It has been absolutely freezing outside. Well, that is not quite true. Last week on Thursday and Friday it was a good 65 degrees outside and then overnight, snow and 15 degree weather happened. Brrrr…. Putting on the gloves and the big heavy coat to let the dogs out becomes tedious. I don’t even want to step outside. I want to hibernate in my house, on my couch, underneath a big warm blanket. I desire warmth. I find it to be cold if it’s below 70 degrees. LOL My husband always laughs at me for this.
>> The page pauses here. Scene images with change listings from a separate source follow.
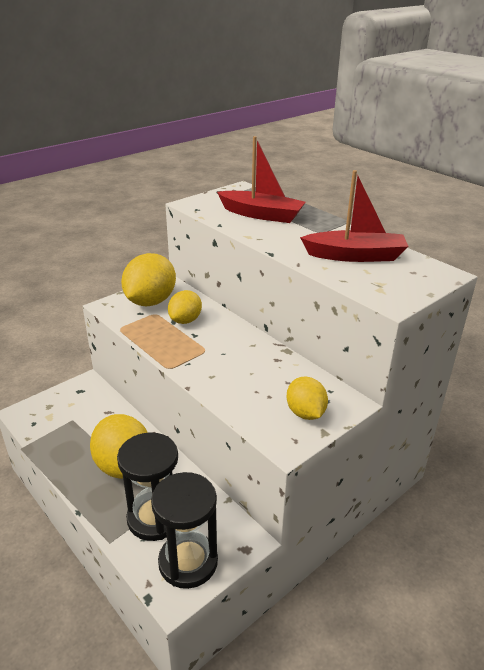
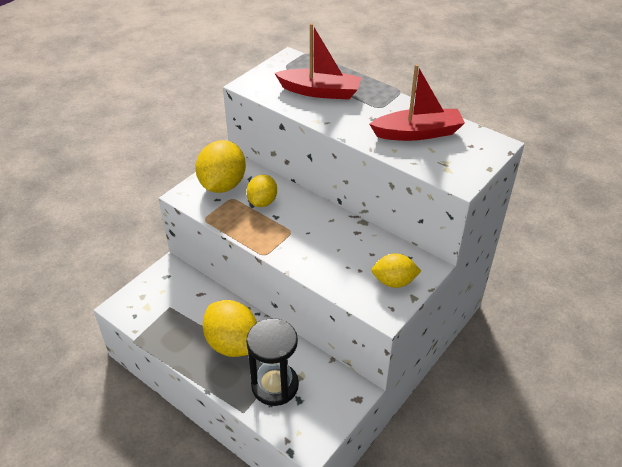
camera: 10 degrees left, 10 degrees up
(188, 562) = (314, 417): black hourglass -> none
(305, 413) = (394, 282): yellow lemon -> yellow lemon turned 60 degrees counterclockwise

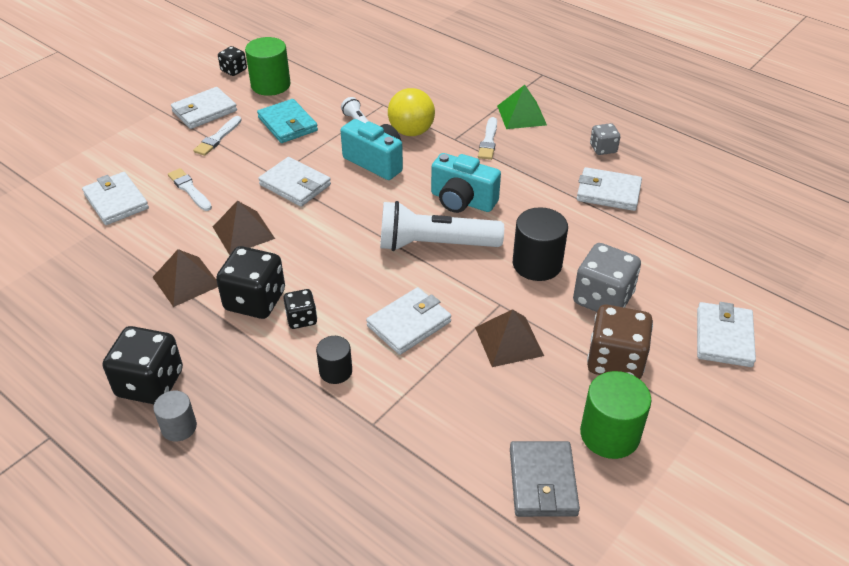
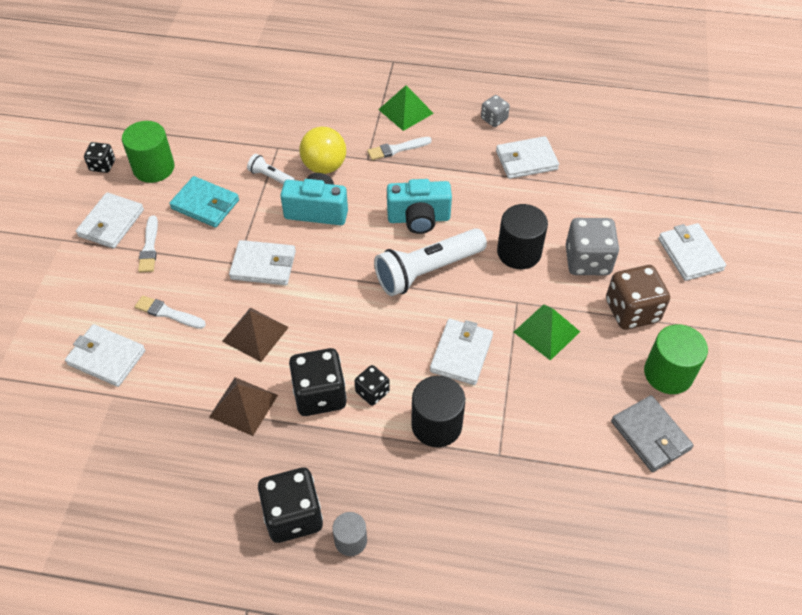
camera: 30 degrees left, 10 degrees up
(335, 371) = (436, 425): black cylinder -> black cylinder, size x1.69
(488, 141) = (397, 149): white brush -> white brush turned 90 degrees clockwise
(509, 341) = (547, 331): brown pyramid -> green pyramid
Anyways, in my frozen state I wanted soup. Who wouldn’t? A big warm bowl of chicken noodle would do the trick. Below is an awesome chicken noodle soup recipe filled with veggies. It is sure to warm up any cold day. The best part is, it’s a slow cooker recipe! Woot Woot!
- 5 cups of chicken broth (I used low sodium)
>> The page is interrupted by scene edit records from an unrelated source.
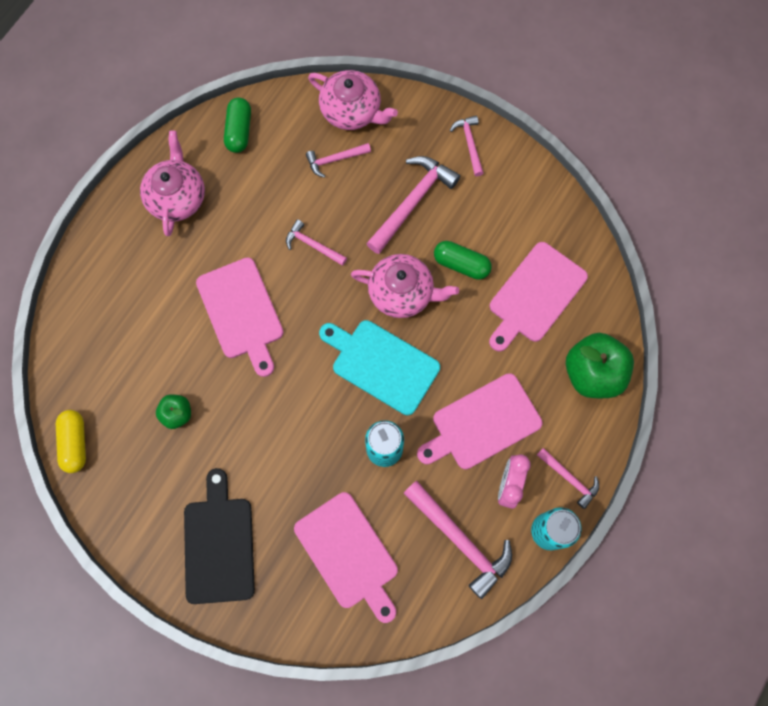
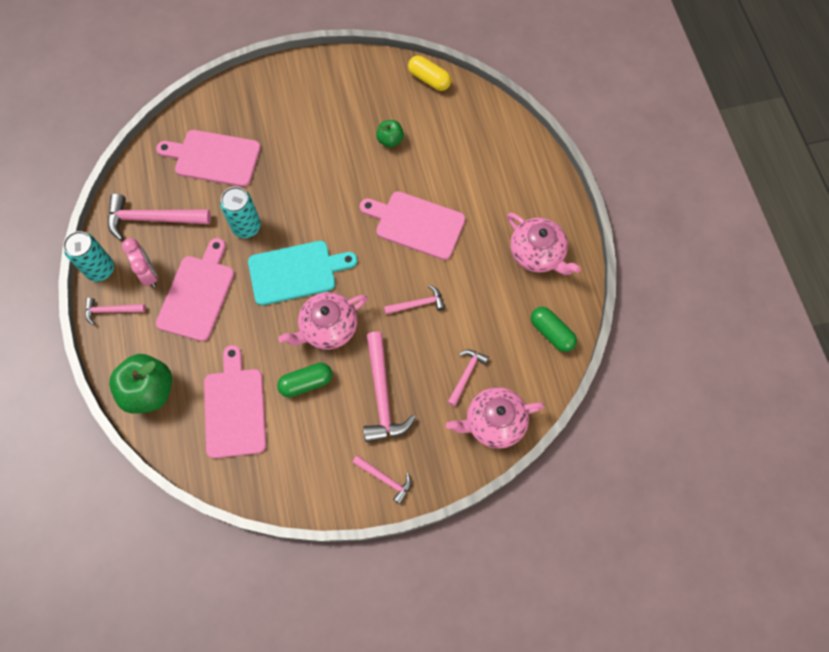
camera: 135 degrees right, 5 degrees down
(219, 544) = (293, 102): black cutting board -> none

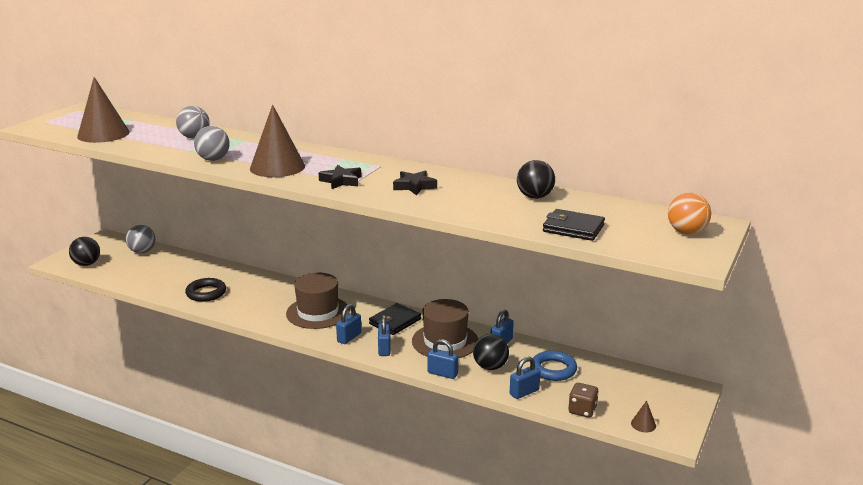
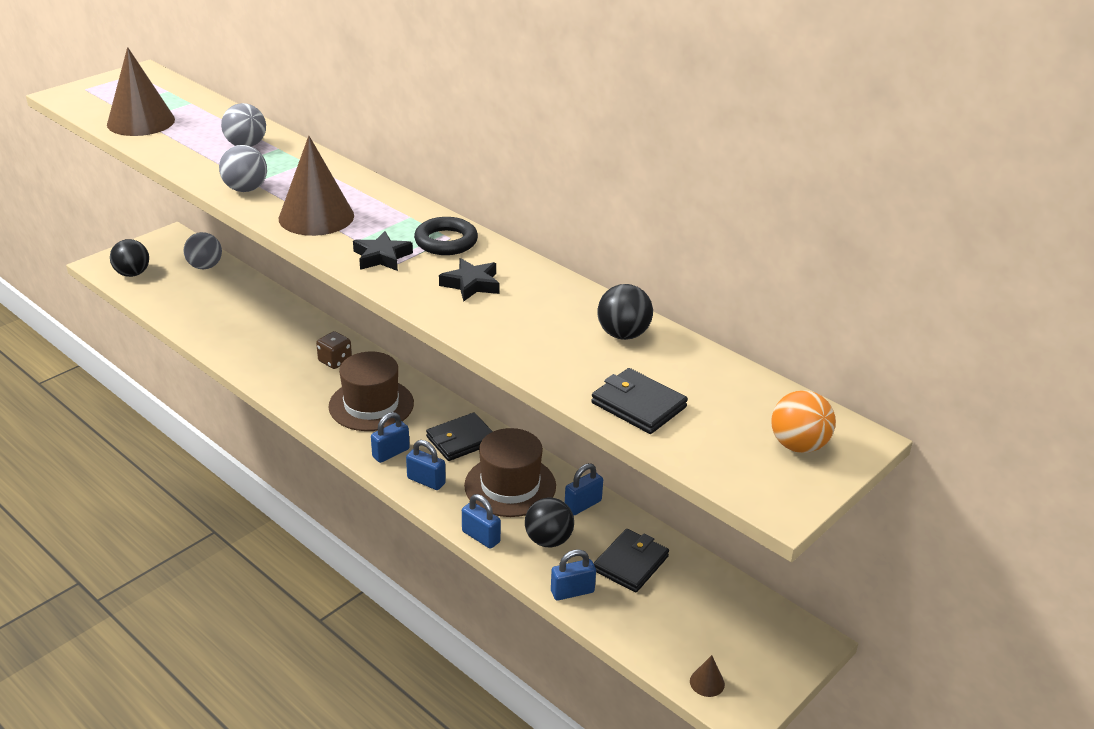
camera: 15 degrees right, 10 degrees up
(206, 293) = (250, 346): black ring -> black ring (446, 241)
(384, 349) = (426, 481): blue padlock -> blue padlock turned 75 degrees counterclockwise
(553, 369) = (631, 563): blue ring -> black wallet
(582, 410) = (635, 639): brown dice -> brown dice (335, 361)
- 1 (10 3/4 oz) can cream of chicken soup
- 1/2 cup onions, finely chopped
- 3 stalks celery (about 1/2 cup), chopped (I like it chunky but you can cut it into smaller pieces if desired)
- 3-4 carrots (about 1/2 cup), chopped (chunky or finely chopped, choice if yours)
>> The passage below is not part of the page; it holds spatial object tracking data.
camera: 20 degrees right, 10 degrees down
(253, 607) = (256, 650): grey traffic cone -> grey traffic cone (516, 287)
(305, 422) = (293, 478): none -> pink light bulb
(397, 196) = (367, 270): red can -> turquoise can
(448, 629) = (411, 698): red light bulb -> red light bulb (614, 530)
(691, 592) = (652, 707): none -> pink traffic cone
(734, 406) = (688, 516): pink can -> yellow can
- 1/2 cup green onions, chopped
- 1 (15 oz) can corn, drained (no salt added)
- salt and pepper, to taste
- 1 teaspoon garlic powder, if desired
- 1 1/2 cups uncooked egg noodles
- 1 pound cooked chicken, shredded (about 2 cups)
Put all the veggies in the slow cooker. Pour chicken broth, cream of chicken soup and seasonings over veggies. Cover and cook on low heat for about 5-6 hours of on high heat for about 4 hours. Add the noodles and chicken to the slow cooker and cook on high for an additional hour. Serve.
Note: I boil one pound of chicken breasts in a separate pot and shred. Then I add it to the soup.
Here are my pictures of me whipping this yummy soup up.
All the veggies chopped and ready to go. Look how pretty they are!
Broth, soup and seasonings.
Chicken ready to be added.
I hope you enjoy this recipe as much as we do.